白が軍に戻ると、既に時刻は夕方となっていた。それぞれに時間を掛けたつもりはなかったが、やはり普通に移動していると時間を取られるものだと実感する。

軍は軍で、IS部隊がやられたことへの対処で慌ただしくなっていた。特に上層部はお怒りのようで政府に乗り込んでいるらしい。

「お疲れ様」

千冬に出会い、労いの言葉を掛けられる。

「ああ。今日の部隊はどうなった?」

「訓練は無し。亡くなった仲間の為に祈りを」

「成程。どちらにしろ、暫くまともな訓練はできそうにないな」

部隊の解体と新たな編成。隊長の正式な引き継ぎ。亡くなった仲間の葬儀。新しいISの申請。やることは多くある。
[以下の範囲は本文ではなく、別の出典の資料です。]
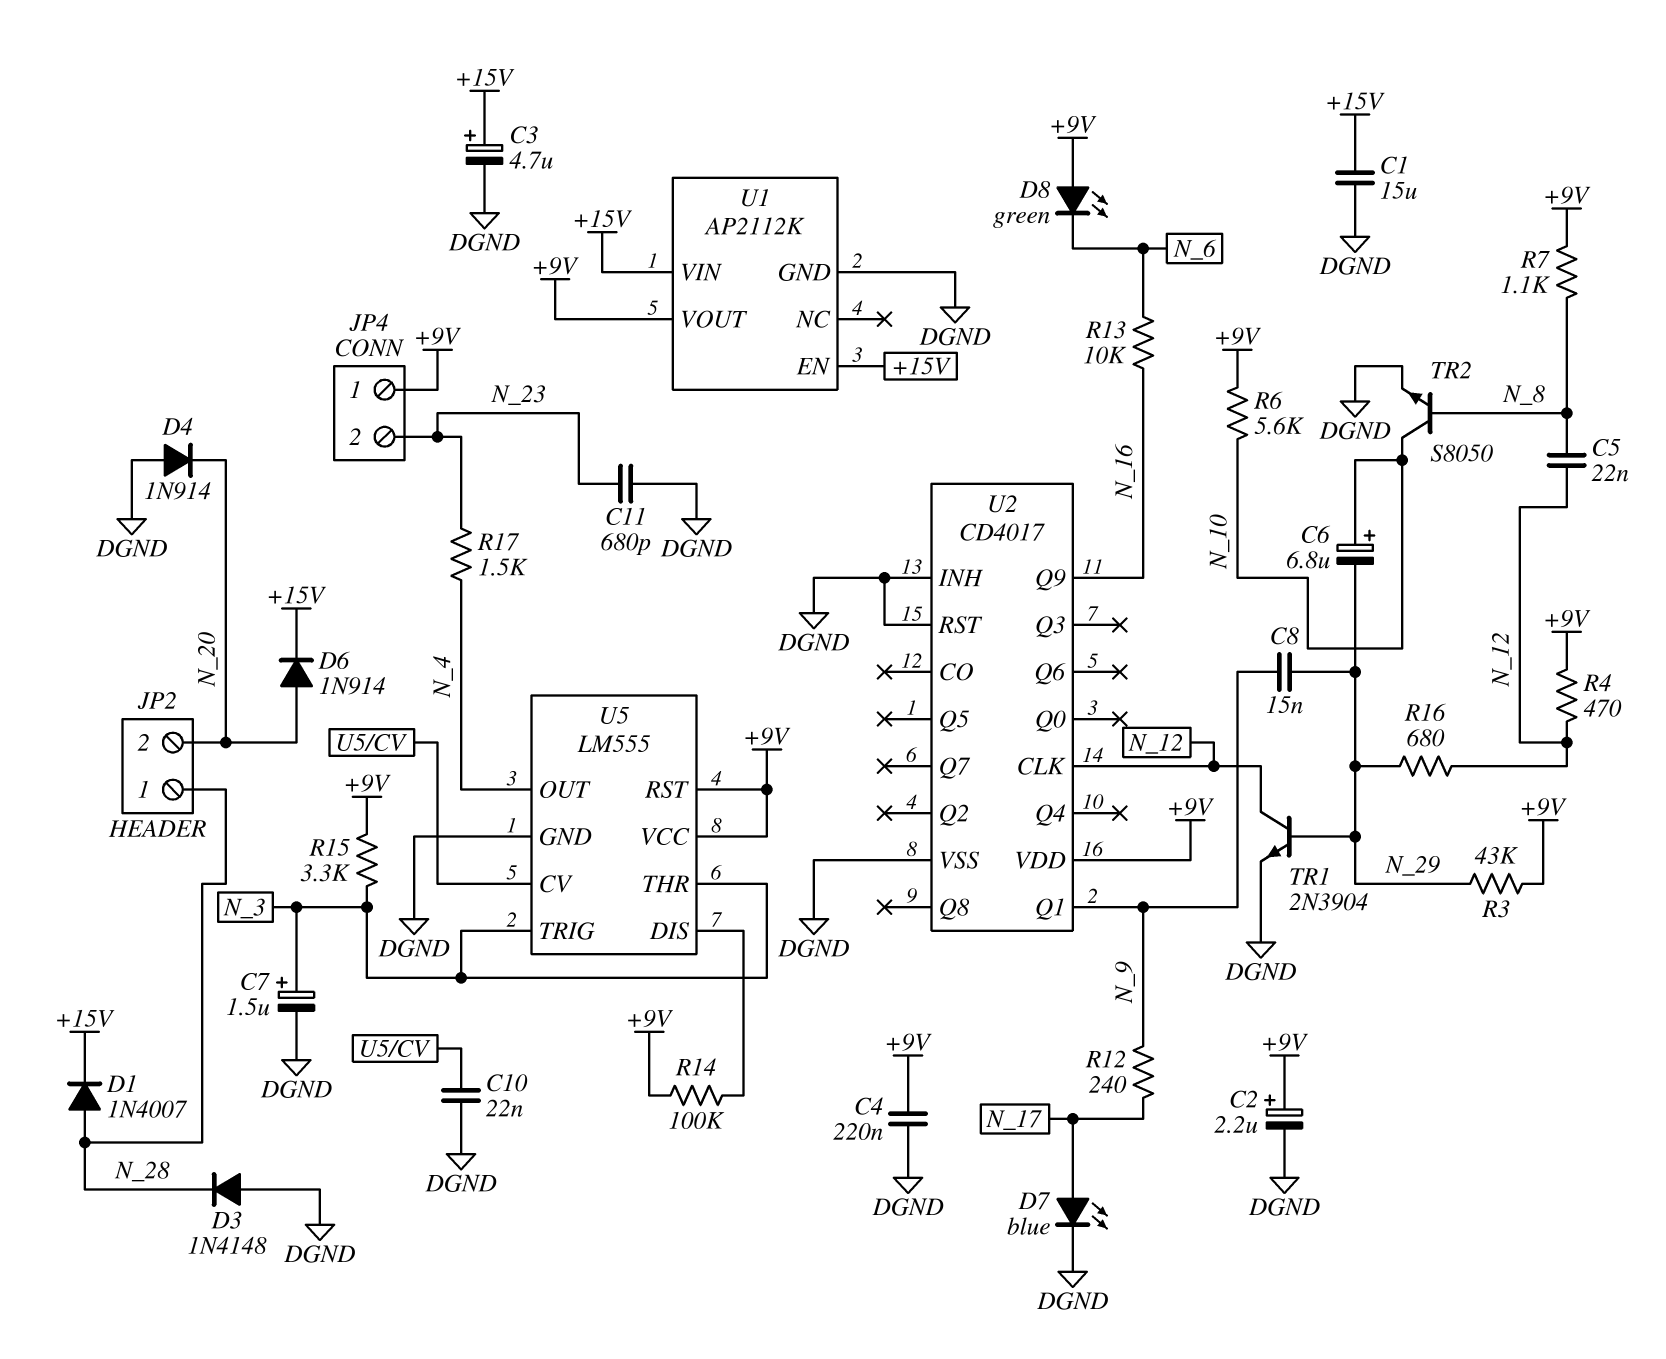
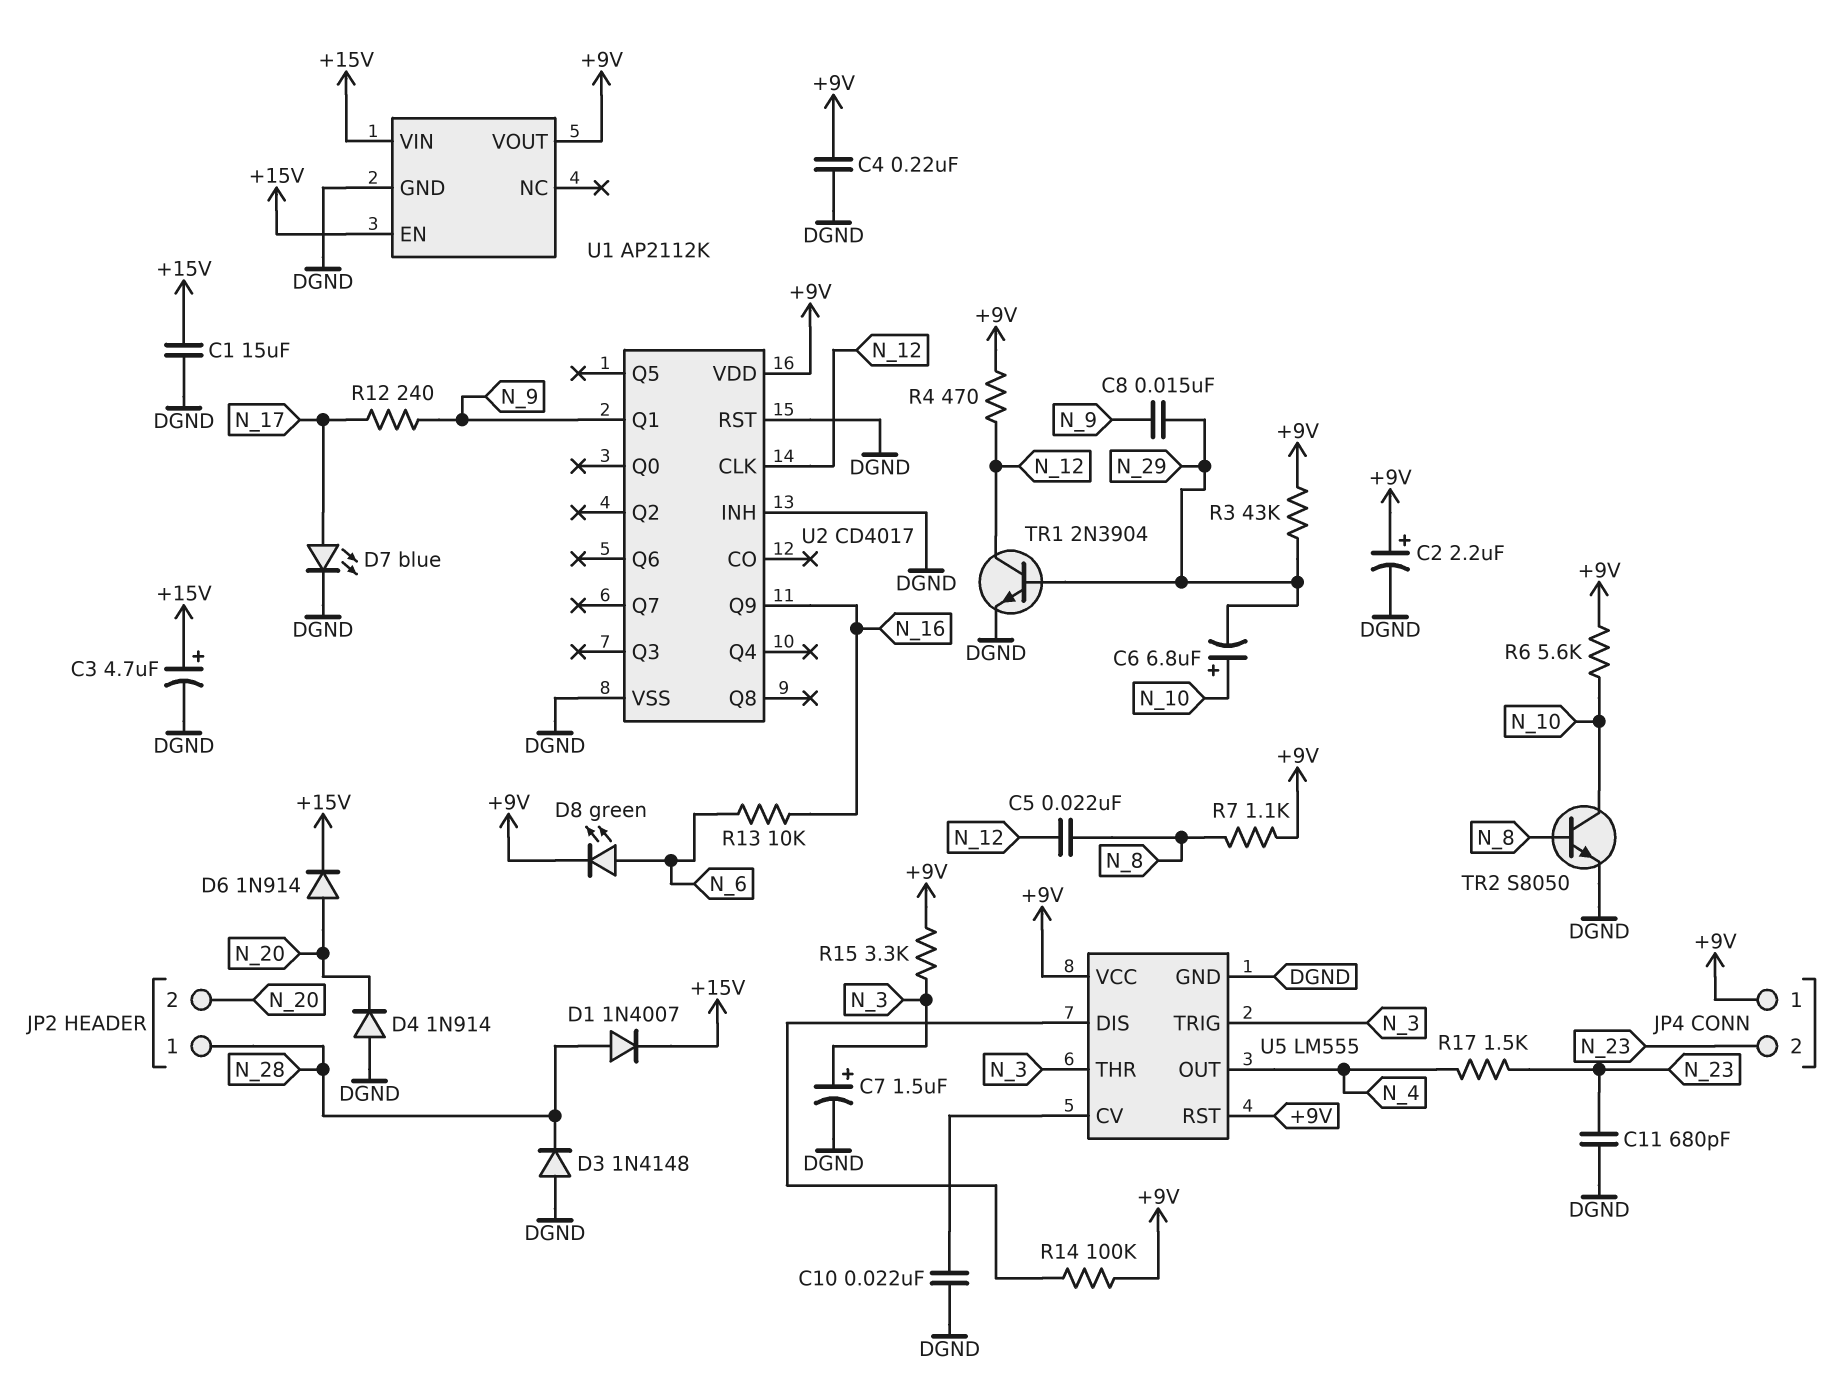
D8: LED green (A +9V, K N_6) -> LED green (A N_6, K +9V)
R16: 680 (N_12, N_29) -> none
「織斑はどうする?意外と時間も要する事となったし、この状況だ。一度帰国するか?」

「確かに指導するにも相手がいないのでは意味がないしな。それも良いかもしれん」

「久し振りに弟にでも顔を見せてやれ」

人はいつ死ぬか分からないのだから。

そう言うと、千冬は少しだけ顔を顰めた。

「……まるで、お前が死にそうな台詞じゃないか」

「今は死ぬつもりはない」

「今は、か」

そういう所は相変わらずだなと、言葉には出さず、呆れたように溜息を吐く。

「そういう所を、私は悪く言うつもりはないさ。……私はな」

「……帰国するなら申請書を書いておけよ」

「ああ」

千冬と別れ、これから何から手を付けるべきかと思案する。

……遠征先で何があったかは後回しで良いだろう。やった所で結果が変わるわけでもないし、篠ノ之束を捕まえられるわけでもない。一番初めは葬儀の手配から手を付けるか。遺族への連絡と説明。後は………。

「……ん」

自室へと向けていた足を一度止める。ドアの前にラウラが立っていた。

白が近寄ると、ラウラは俯いていた顔を上げた。

「何をしている?」

「白と話がしたい」

仕事か、プライベートか。

どちらしにろ、今日ぐらい自由にさせて良いかと、無言のまま部屋へ招き入れた。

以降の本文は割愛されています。